神经阻滞麻醉具有对机体影响小,恢复快,镇痛完善,节省医疗费用的优点,在县级医院有一定应用优势,当然,若能与超导结合,即应用所谓的双重引导技术,可使神经阻滞麻醉进入可视化时代,显著提高麻醉质量。



作者 | 斯梦未醒

来源 | 医学界麻醉频道

 

自从1780年Galvani第一次描述了神经肌肉电刺激作用,直到20世纪90年代中后期,神经刺激仪才得到普遍应用。


神经电刺激是在注射局部麻醉药之前定位神经的一种常用的有效方法。区域阻滞中的神经电刺激通过(绝缘)电刺激针用低强度(不超过5Ma)、短时间(0.05—1ms)的电流刺激(频率1—2Hz)来获得所需的运动反应(肌肉抽动或者感觉异常)以定位周围神经或神经丛,目的是在相应神经附近注入一定量的局麻药来阻断神经传导,为手术提供感觉及运动阻滞及术后镇痛。神经刺激的使用也有助于避免发生神经束内注射及避免神经损伤。


近几年,随着超声技术和设备的发展,特别是高频超声技术的发展,实现了神经阻滞的可视化。但笔者所任职医院属于二级甲等综合县医院,95%患者属于新农合覆盖范围,存在医疗费用紧张问题,尤其骨科患者,笔者和同事们在我院推广使用神经阻滞技术,并发症明显减少,大大提高了围术期医疗质量。


神经阻滞麻醉具有对机体影响小,恢复快,镇痛完善,节省医疗费用的优点,在县级医院有一定应用优势,当然,若能与超导结合,即应用所谓的双重引导技术,可使神经阻滞麻醉进入可视化时代,显著提高麻醉质量。


下面一例上肢神经阻滞麻醉乃笔者近日实施,与大家分享。


女患,76岁,因“车祸伤及头部及右肩”入院,诊断为:1,右肱骨头及肱骨外科颈粉碎性骨折,2,右侧第3肋骨骨折,3,牙齿松动及缺失,4,头部外伤,5,高血压病三级,极高危组。既往有高血压病史6年,自服利血平降压,入院后停用利血平二周,改为硝苯地平缓释片,血压控制欠佳。入院后神清,一般情况可,BP 160/95 mmHg,辅检见图:




EKG示非特异性T波异常,边缘心电图;X线示:右上肺陈旧性病变,右下肺感染灶。


综合考虑患者情况,决定实施神经阻滞麻醉,因为一旦盲探异感法失败,改全麻既不安全又增加患者经济负担。

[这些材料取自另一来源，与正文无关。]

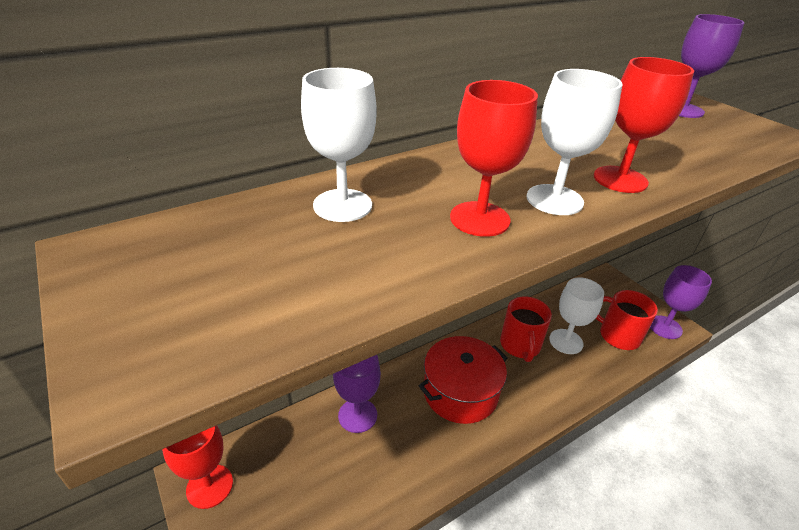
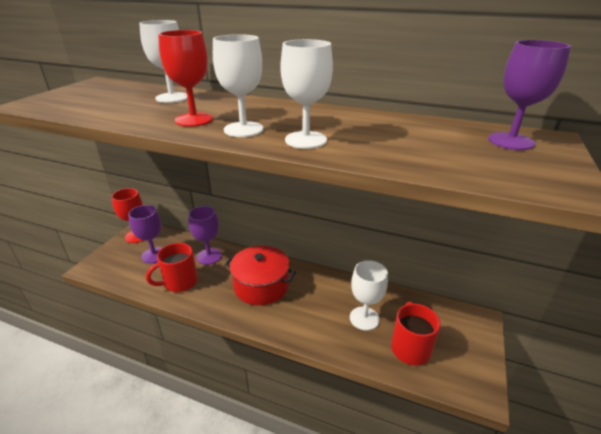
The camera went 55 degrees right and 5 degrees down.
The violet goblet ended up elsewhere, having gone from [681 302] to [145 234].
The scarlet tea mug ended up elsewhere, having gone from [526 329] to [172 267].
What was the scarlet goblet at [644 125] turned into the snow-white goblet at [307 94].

麻醉前准备:麻醉前谈话,交代风险,还是向患者及家属讲明若阻滞不全,可能更改为全麻,或者择日再行手术。患者及家属表示理解,并强调尽量实施“半麻”。

物品及药品准备:


 

方法及过程:


采用低位肌间沟阻滞技术,仰卧位,头偏向阻滞对侧,定位肌间沟,在锁骨上3—4 cm(大约2个手指宽度)、垂直于皮肤进针,当进入1---2cm目标电流为0.48mA获得臂丛反应(胸肌、三角肌、肱二头肌、肱三头肌及拇指抽动),注入0.33%罗哌卡因(耐乐品)20ml。为保险起见,同侧浅颈丛(C4一针法)同理获得颈丛反应(胸锁乳突肌抽动)缓慢注入同浓度罗哌卡因10 ml,。10min后测平面为C3—T1,手术区无痛,给予右美托咪定3ml/h泵注,缝皮时停止泵注右美托咪定(约泵入6 ml:24 ug)。患者术中平顺,共输液1000ml,术毕患者清醒,生命体征正常,对此次麻醉和手术经历感觉十分满意,接PCIA送入病房,吸氧,监护。术后随访患者未见麻醉后并发症发生。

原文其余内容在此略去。